Erdogans Besuch in Berlin wirft im Vorfeld Fragen auf

"Das ist wirklich inakzeptabel"

Der Staatsbesuch des türkischen Präsidenten Recep Tayyip Erdogan am Freitag in Berlin sorgt für Streit. Darf Deutschland einen Politiker empfangen, der mit der Hamas sympathisiert und sich antisemitisch äußert?

Recep Tayyip Erdogan / © Ali Unal (dpa)
Recep Tayyip Erdogan / © Ali Unal ( dpa )

DOMRADIO.DE: Unmittelbar vor seiner Reise nach Berlin hat der türkische Präsident Israel als "Terrorstaat" bezeichnet, die Existenz des Landes zieht er in Zweifel. Ist Erdogan ein Antisemit?

 Sabine Leutheusser-Schnarrenberger (Archiv) / ©  David Young (dpa)
Sabine Leutheusser-Schnarrenberger (Archiv) / © David Young ( dpa )

Sabine Leutheusser-Schnarrenberger (Antisemitismusbeauftragte des Landes Nordrhein-Westfalen): Erdogan hat sich auf alle Fälle sehr antisemitisch geäußert. Er unterstützt die Hamas als "Befreiungsorganisation" und lehnt es deutlich ab, dass sie als Terrororganisation einzustufen ist. Israel hat er Faschismus vorgeworfen. Das ist wirklich inakzeptabel. Seine Äußerungen sind eindeutig antisemitisch. Aber ich will nicht seine Person als Ganzes beurteilen.

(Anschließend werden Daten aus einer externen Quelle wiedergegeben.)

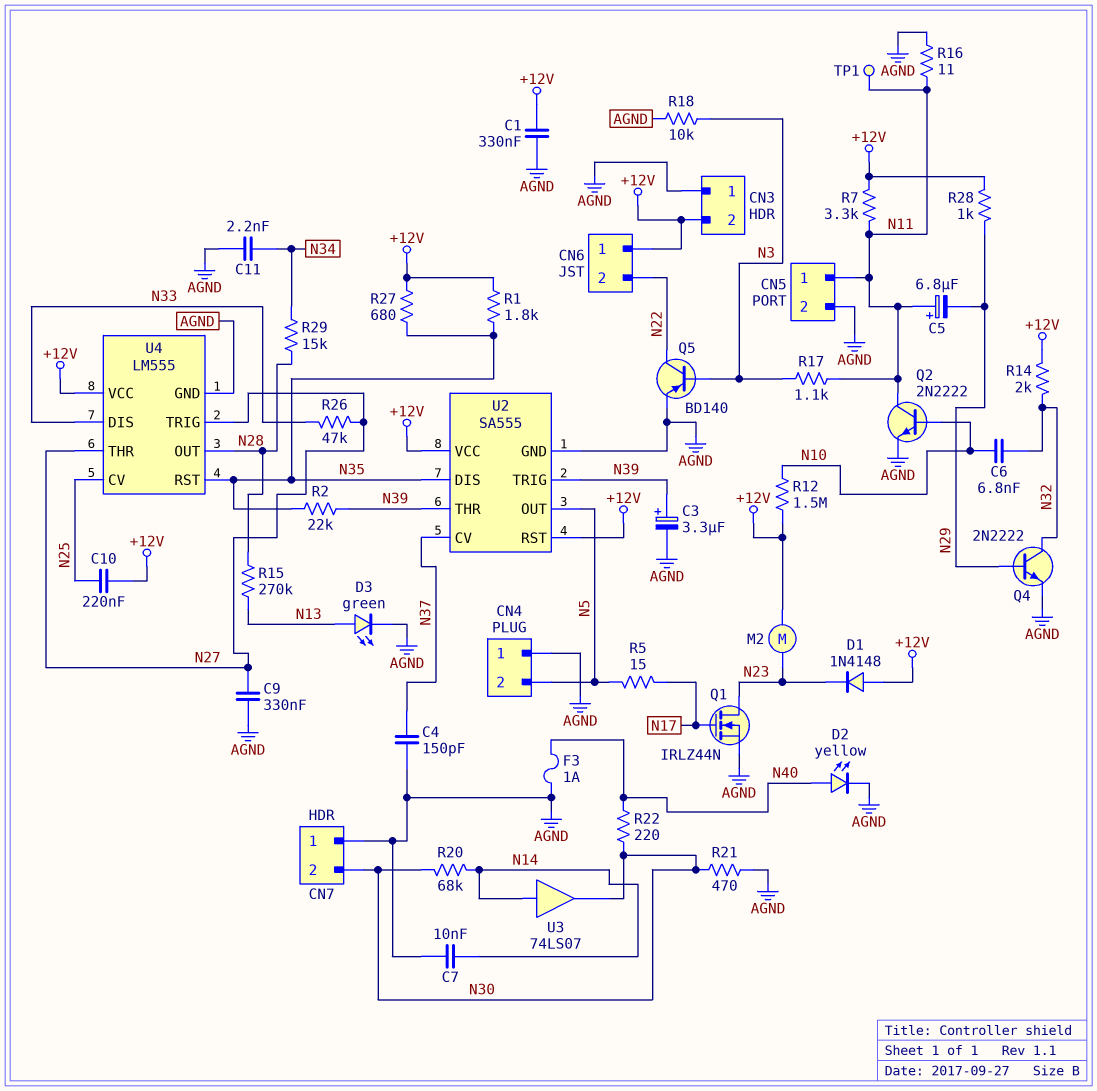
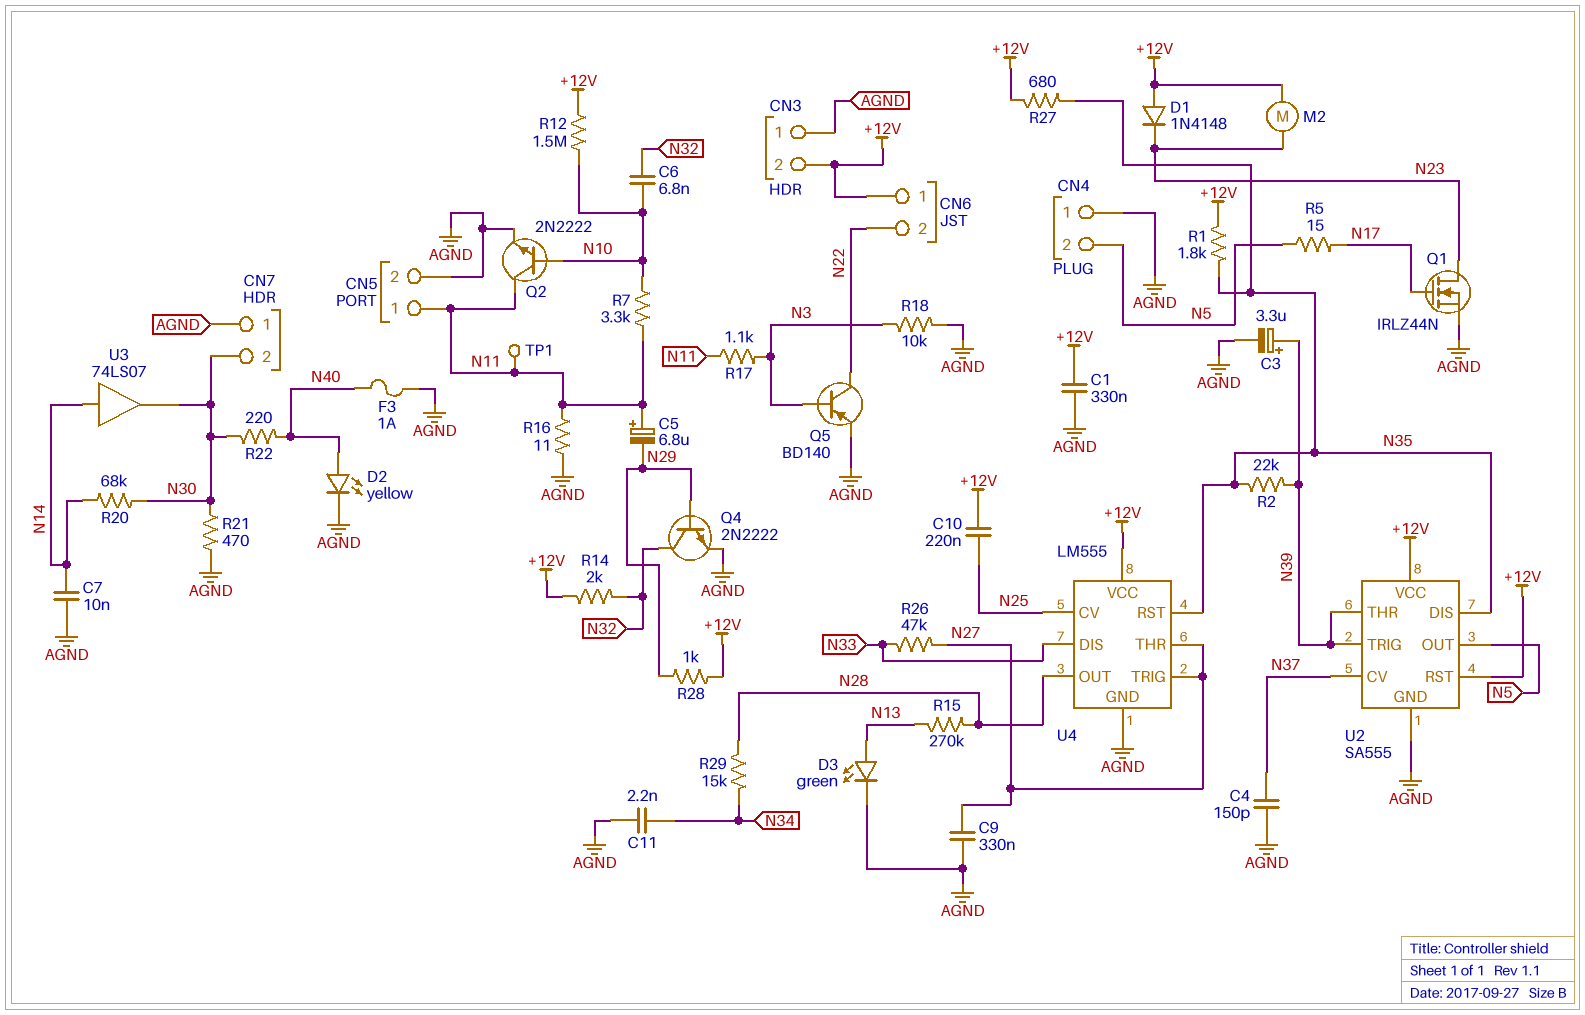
R7: 3.3k (+12V, N11) -> 3.3k (N10, N11)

DOMRADIO.DE: Von der Politik heißt es seit Wochen: "Für Antisemiten ist in Deutschland kein Platz". Aber jetzt lädt Kanzler Scholz jemanden ein, für den die Terrororganisation Hamas Widerstandskämpfer sind und der Israel das Existenzrecht abspricht. Ist das nicht das falsche Signal?

Leutheusser-Schnarrenberger: Staatspräsident Erdogan wird in Berlin ja nicht mit offenen Armen und Begeisterung empfangen, sondern es ist ein schon lange vereinbarter Besuch, der jetzt nur einem dienen kann: Erdogan unmissverständlich die Haltung Deutschlands zu seinen Aussagen und natürlich Deutschlands Solidarität gegenüber Israel klar zu machen.

Das kann man ihm auch deutlich ins Gesicht sagen. Zu diesem Zweck ist so ein Besuch dann doch vertretbar.

DOMRADIO.DE: Möglicherweise wird Kanzler Scholz das thematisieren, entweder öffentlich oder hinter verschlossenen Türen. Aber vermutlich wird das Erdogan auch nicht beeindrucken, geschweige denn, dass er seine Haltung dadurch ändert.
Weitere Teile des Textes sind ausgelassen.